In order to prevail on a denial of right of access to the courts claim, it is necessary that a plaintiff allege an actual injury, i.e., an instance in which he was actually denied access to the courts. Lewis v. Casey, 518 U.S. 343, 350-51, 116 S.Ct. 2174, 135 L.Ed.2d 606 (1996); Peterkin v. Jeffes, 855 F.2d 1021, 1039-40 (3d Cir. 1988).

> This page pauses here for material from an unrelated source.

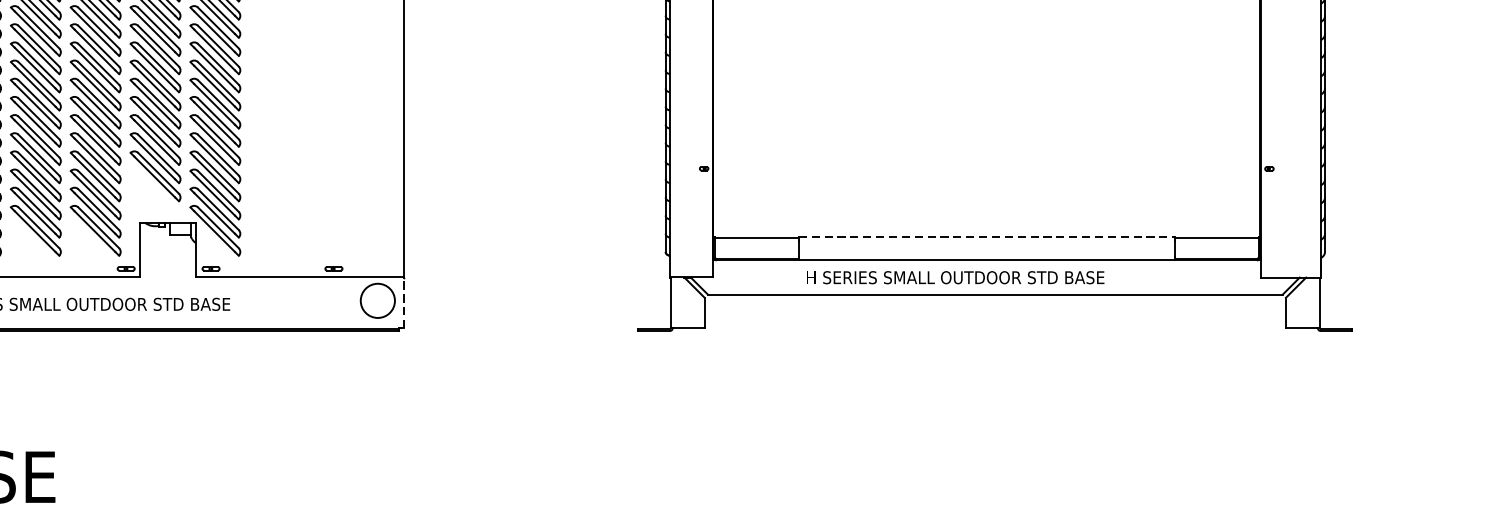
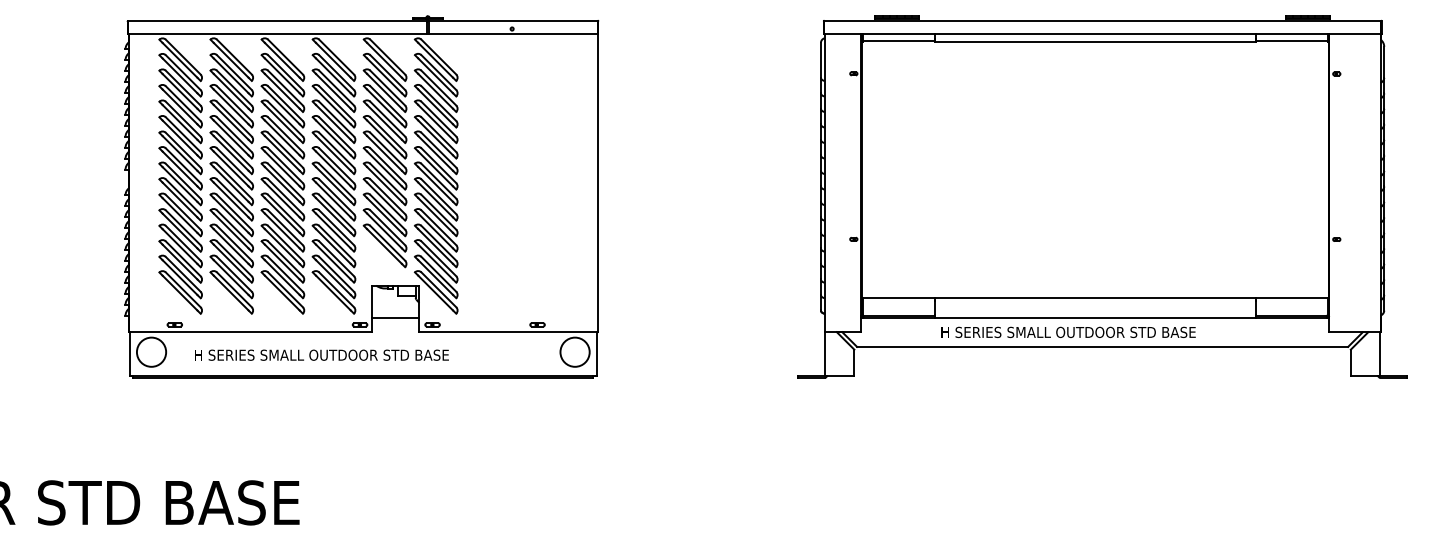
line: (987, 236) -> (1095, 297), dashed -> solid
line: (167, 260) -> (395, 317), added
line: (402, 302) -> (596, 353), dashed -> solid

In Moua's complaint, he did not set forth any facts describing how he has been injured as a result of not having his transcript. Moua's responses to Defendants' motions to dismiss are likewise silent regarding his alleged injury. In his response to Taylor's motion to dismiss, Moua merely stated that based upon his review of the transcript, his new attorney has drafted an amended petition for post-conviction relief in his criminal trial alleging that Taylor was ineffective for failing to object to an erroneous jury instruction. Because the state court has yet to rule on the amended petition, Moua cannot assert that he has been foreclosed from any post-conviction remedy or relief by not having obtained the transcript until June 2008. Thus, because Moua has not set forth any basis, either factual or legal, to support a claim against the Defendants for denial of access to the courts, we conclude that the District Court's decision to dismiss his complaint was appropriate.
As there is no substantial question presented by this appeal, we will summarily affirm. See Third Cir. LAR 27.4; I.O.P. 10.6.